Thursday, 25 June 2015

Elysian Wonderland by Stuart Ayris

There's one guarantee with any novel by Stuart Ayris - it will always make me smile. Ayris is never a preacher but always a guru. Elysian Wonderland is like a fairy tale for adults.  Alice in Wonderland if you like for the tired, cynical and jaded. Stuart would be the first to admit that he keeps no strict narrative or structure to his novel, he makes up words, throws in rhyme and the result is somehow...magical.

In his latest offering a married couple worn down by the grind of normal, boring everyday life seek out a little excitement, an adventure in order to rekindle their lost spark. What they find is their inner child along with swearing hedgehogs, chain smoking gurus, a magical chef and a strange old man who cries black tiers. In short the usual Ayris magic, as I call it.
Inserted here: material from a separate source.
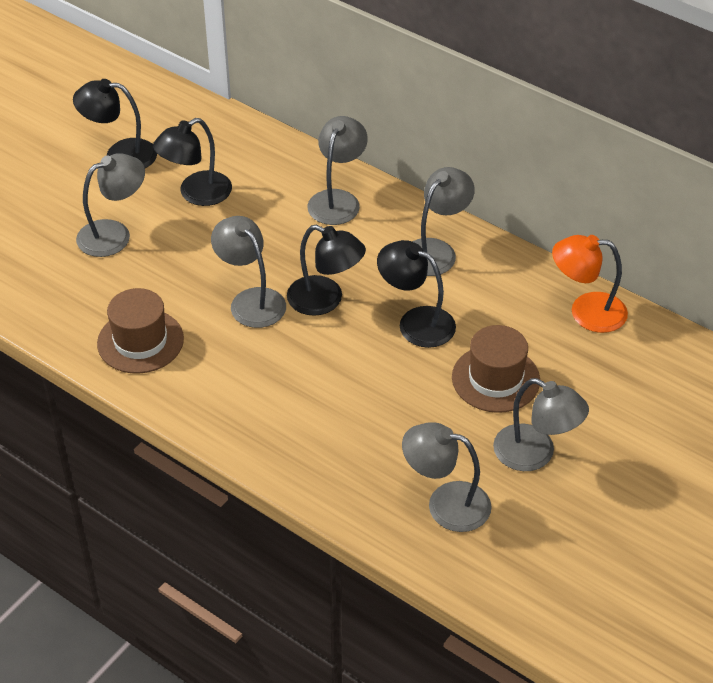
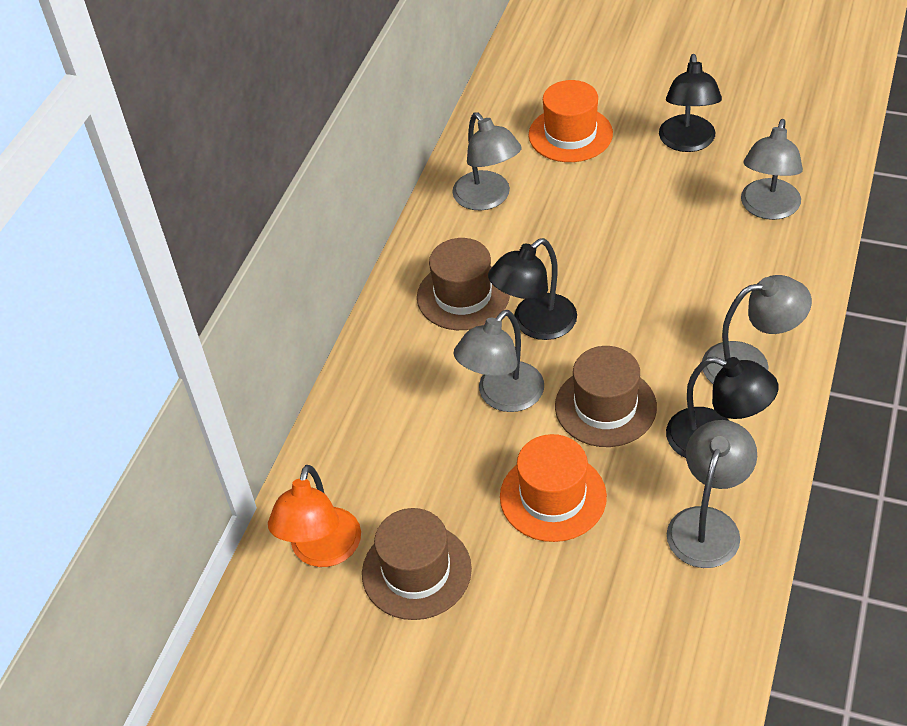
black lamp: 4 -> 3
brown hat: 2 -> 3
grey lamp: 6 -> 5
orange hat: 0 -> 2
Good humour and sharp observation can be found throughout this novel alongside Stuart's true gift of making a tall tale truly entertaining. You can find the magic if you read this book with an open mind and a loving heart. Keep on keeping on Mr. Ayris you sir are a legend.

Tuesday, 9 June 2015

News From the Clouds by Robert Llewellyn

I have been looking forward to the third instalment in the trilogy for ages. In this novel Gavin Meckler finds himself once more in a strange and futuristic world. Imagine a world where the surface is deadly and uninhabitable.  Winds of up to five hundred miles an hour and huge storms that are tens of kilometres wide daily sweep the surface of the Earth. What option would mankind have but to live underground or in the sky? They choose to do both. 
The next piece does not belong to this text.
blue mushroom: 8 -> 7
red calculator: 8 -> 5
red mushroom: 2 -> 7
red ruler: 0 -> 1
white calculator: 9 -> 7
All of the books in this fantastic series cover ecological issues and without ever preaching. You will find Llewellyn's writing is thoughtful and civilised from the outset. There is no excessive language, sex or violence. Just an interesting and intelligent narrative exploring not only the larger issues that face us all but Gavin’s own personal journey to get in touch with his emotional side. 
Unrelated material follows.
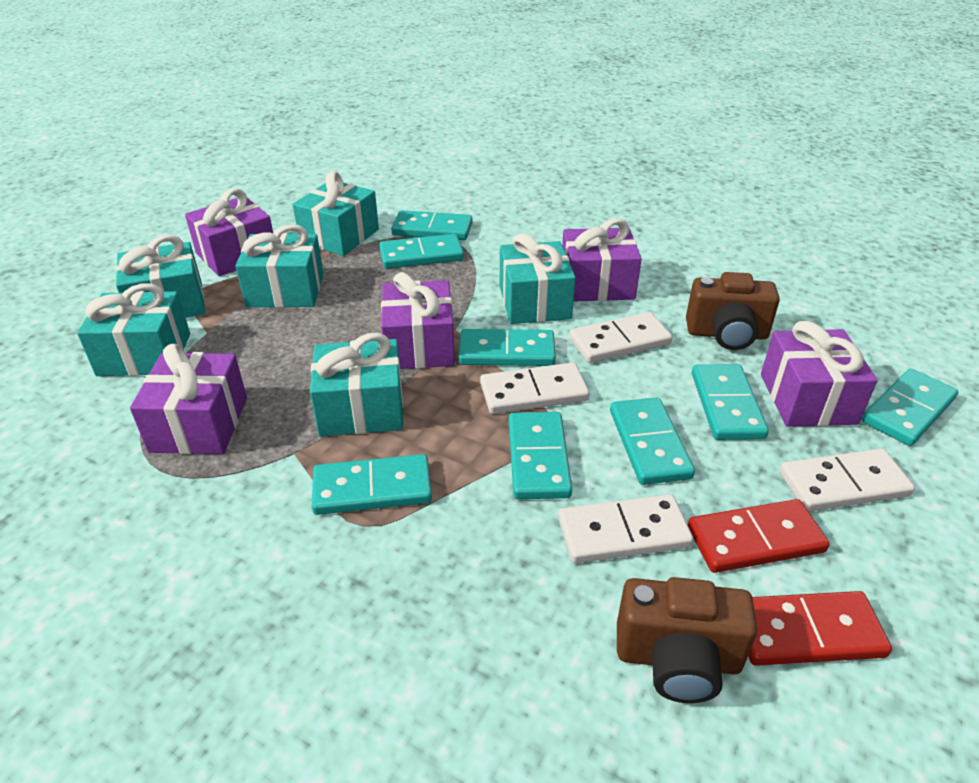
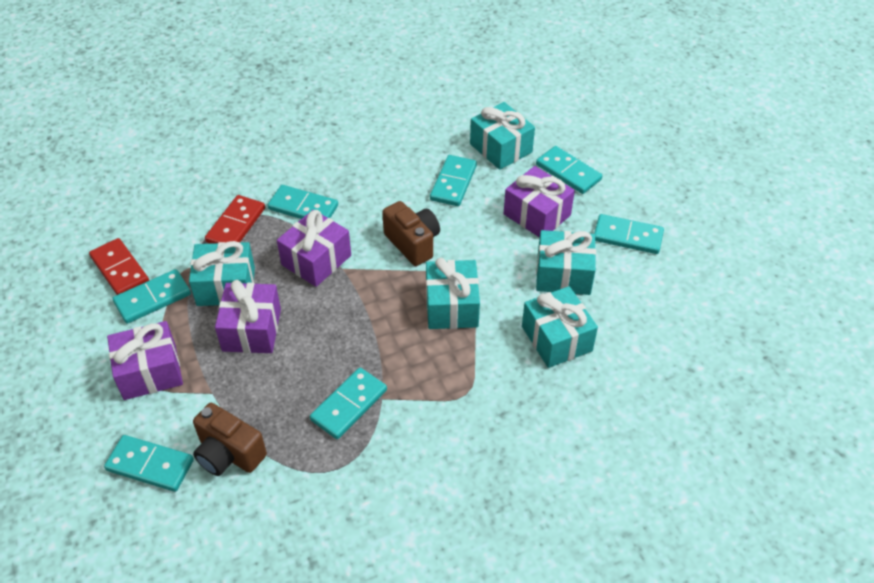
purple gift: 5 -> 4
turquoise domino: 8 -> 7
turquoise gift: 6 -> 5
white domino: 4 -> 0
There’s a gentle touch to the author’s work that is not often found and very appealing. Like Pratchett and Adam’s it seems quintessentially British. Perhaps the best compliment I can give Llewellyn is that I could imagine Gavin Meckler in a dressing gown bumbling around much like Arthur Dent! This trilogy was a thoroughly entertaining read with depth, heart and a subtle moral message. More of the same please Robert!